Lecture : l’agonie des villes moyennes n’est pas inéluctable

Commerces qui ferment, logements vacants... les centres des villes petites et moyennes se dépeuplent et se paupérisent. Si les intérêts des promoteurs de zones commerciales en périphérie y sont pour beaucoup, des choix sociétaux sont aussi en cause, analyse notre collaborateur Olivier Razemon dans son ouvrage Comment la France a tué ses villes.
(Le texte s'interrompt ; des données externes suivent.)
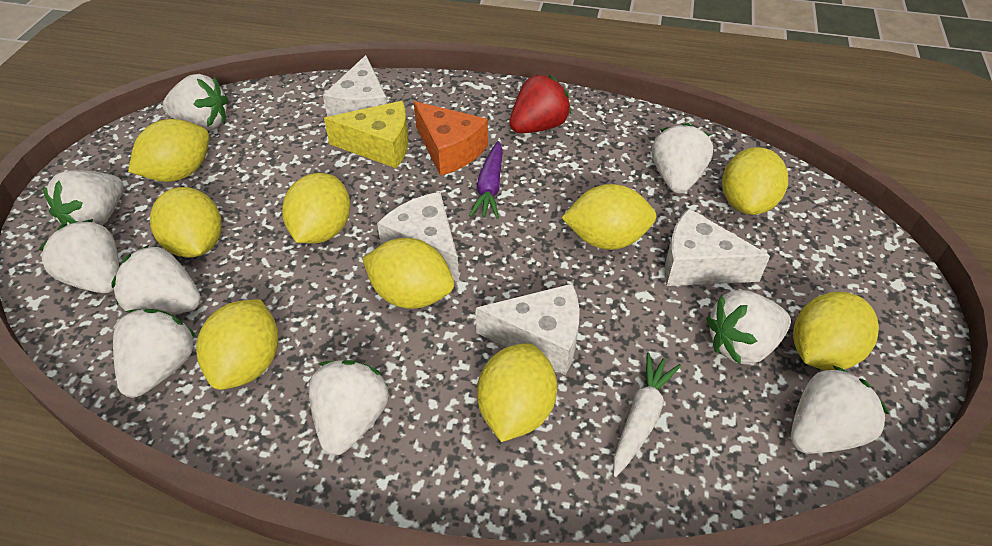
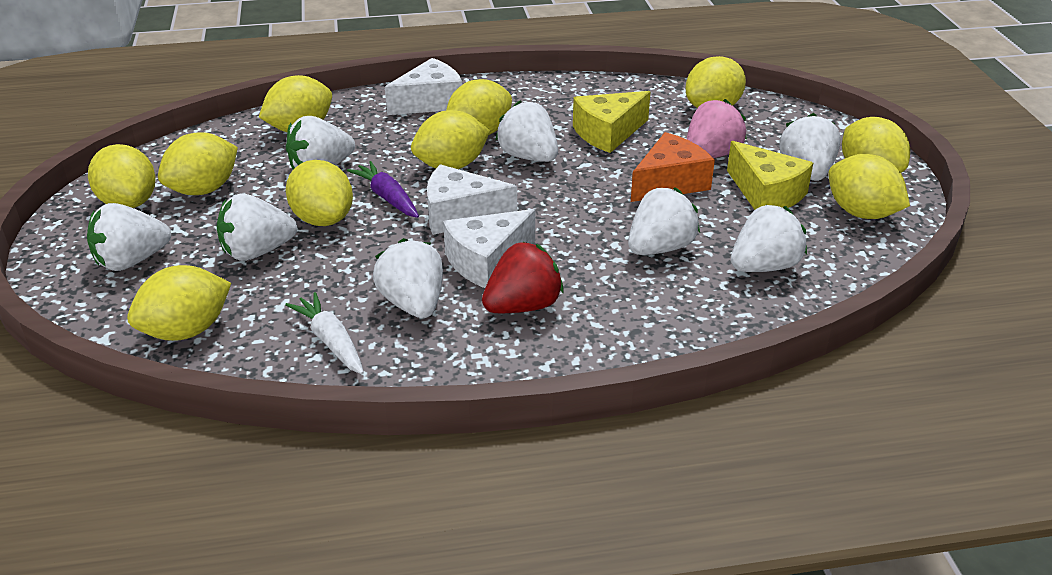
pink strawberry: 0 -> 1
white cheese: 4 -> 3
white strawberry: 9 -> 8
yellow cheese: 1 -> 2
yellow lemon: 9 -> 10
Des vitrines vides et des appartements à louer. A Albi, Troyes, Saint-Brieuc comme un peu partout sur le territoire, « c’est le même constat », note Olivier Razemon, auteur de Comment la France a tué ses villes (Editions Rue de l’Echiquier). Le 4 octobre, à Paris, le journaliste présentait son ouvrage, lequel dévoile une réalité qui touche de nombreux Français : « entre un tiers et la moitié de la population vit dans l’une de ces agglomérations touchées à divers degrés par la dévitalisation », précise Olivier Razemon.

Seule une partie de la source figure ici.